Bu alışkanlığa sahip olanlar nasıl fırsatlar yaratacağını, hangi kelimeleri kullanacağını, nasıl bir davranış sergileyeceğini, neler yazacağını çok iyi bilir. Bu konuda adeta uzmanlaşır. Kişiye çok önem vermek de bu konuda çok kullanılan bir yoldur. Örneğin “siz olmasanız biz ne yapardık!” türü sözler çok etkindir. Bulunduğu makama gelinceye kadar bu rezil alışkanlığı kullanmış olanlar üst makamda olanlara “yağcılık” yapmaya devam ettikleri gibi bir alt kademedekilerden de aynı şeyi beklerler. Bu konuda beklentilerini boşa çıkaranlardan hiç hoşlanmazlar.

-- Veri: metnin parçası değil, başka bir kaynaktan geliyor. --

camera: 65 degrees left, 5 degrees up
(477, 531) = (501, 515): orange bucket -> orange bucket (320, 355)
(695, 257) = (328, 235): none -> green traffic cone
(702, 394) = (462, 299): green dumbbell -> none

Ben memuriyet hayatımda kendisine yapılan “yağcılığı” kabullenmeyen çok az kişi gördüm. Bu da bu alışkanlığın ne kadar yaygın olduğunun göstergesidir. Diğer taraftan “yağcılık” yapmakla kimseyi suçlamak mümkün değildir. Çünkü örneğin amirin karşısında “iki büklüm” durmak da kullanılan bir yoldur ve böyle aleni davranışları saygının bir gereği olarak göstererek savunmak hep tutulan bir yoldur.

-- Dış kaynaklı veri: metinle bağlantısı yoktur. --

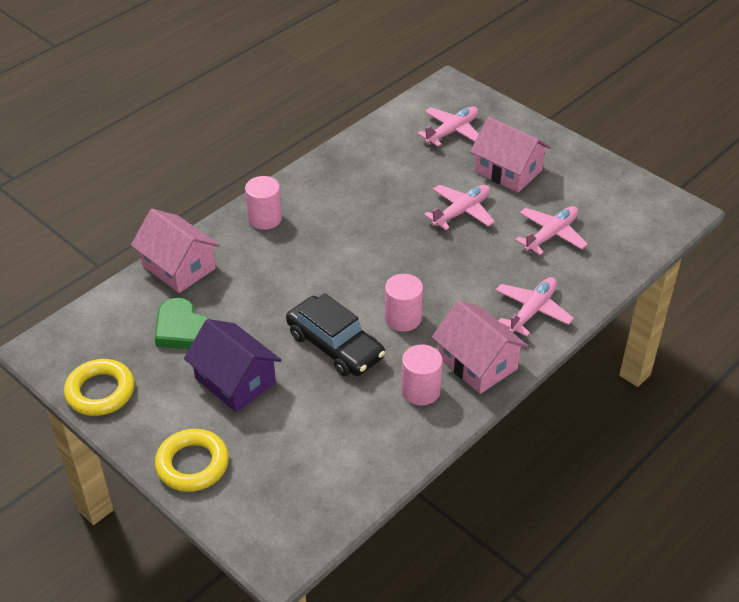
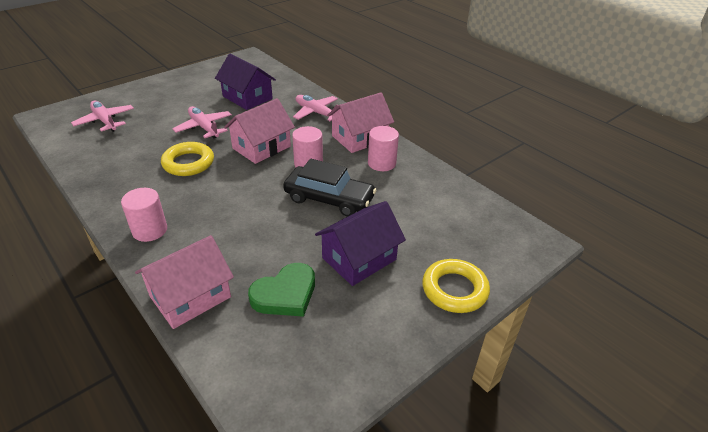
camera: 85 degrees left, 5 degrees down
(100, 392) = (360, 365): yellow ring -> yellow ring (188, 163)
(335, 345) = (329, 199): black car -> black car turned 60 degrees clockwise
(508, 171) = (171, 104): pink house -> pink house (261, 147)
(551, 235) = (247, 97): pink plane -> purple house

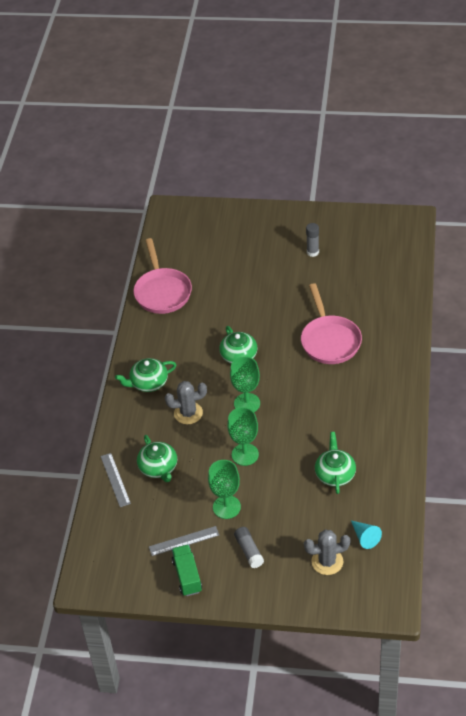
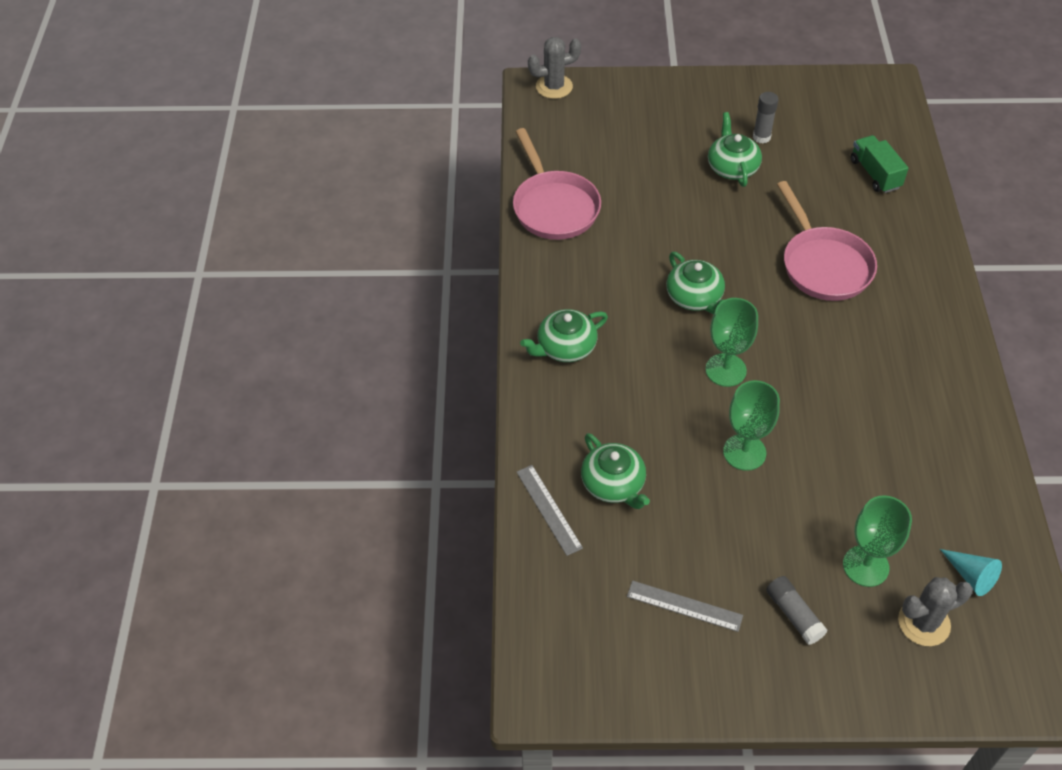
camera: 10 degrees left, 5 degrees up
(184, 541) = (684, 606): grey ruler -> grey ruler turned 45 degrees clockwise
(187, 576) = (705, 668): green truck -> green truck (875, 174)
(188, 413) = (639, 392): grey cactus -> grey cactus (554, 87)
(226, 507) = (738, 542): green goblet -> green goblet (865, 566)
(335, 474) = (893, 474): green teapot -> green teapot (732, 167)

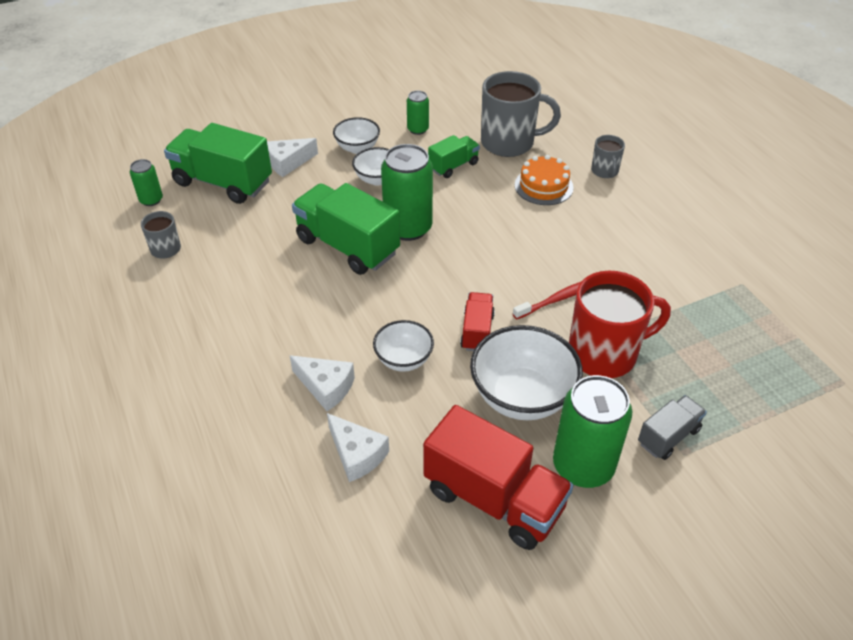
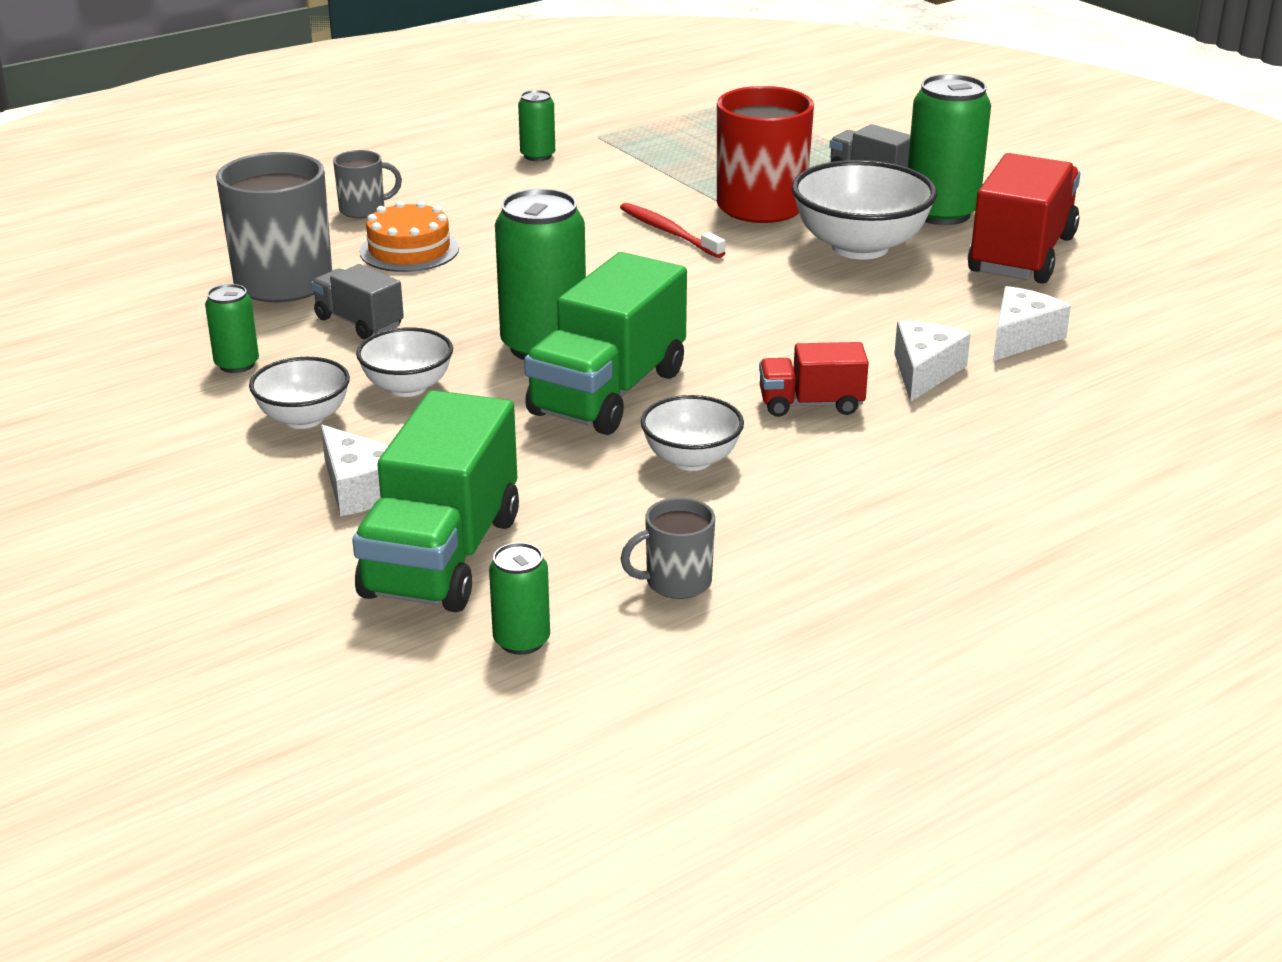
camera: 100 degrees left, 15 degrees down
(404, 360) = (840, 323): white bowl -> white bowl (691, 460)
(453, 166) = (359, 323): green truck -> grey truck
(477, 331) = (759, 279): red truck -> red truck (811, 404)
(699, 249) = (537, 156): none -> green can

“Yağcılık” yüzünden toplum farkında olmadan zarara girer: Çünkü bu varsa üst makamdakinin yanlış uygulamaları asla tenkit etmez. Çünkü tenkit “yağcılığı” bozar. Bu algı öyle yerleşmiştir ki bu alışkanlığı olanlar uzman oldukları konuda yapılan yanlışa bile en ufak itirazda bulunmaz. Kişinin “yağcılığı” uğruna yanlış uygulamalar yapılmasıyla toplumun veya belli kişilerin zarar görmesi önemli değildir, önemli olan yağcılığın getirisinden olmamaktır. Bu getiri iyi bir lojman, bir yabancı ülkeye dış seyahat, bir üst göreve atanmayla maaşta artış vs gibi çok çeşitli konularda olabilir.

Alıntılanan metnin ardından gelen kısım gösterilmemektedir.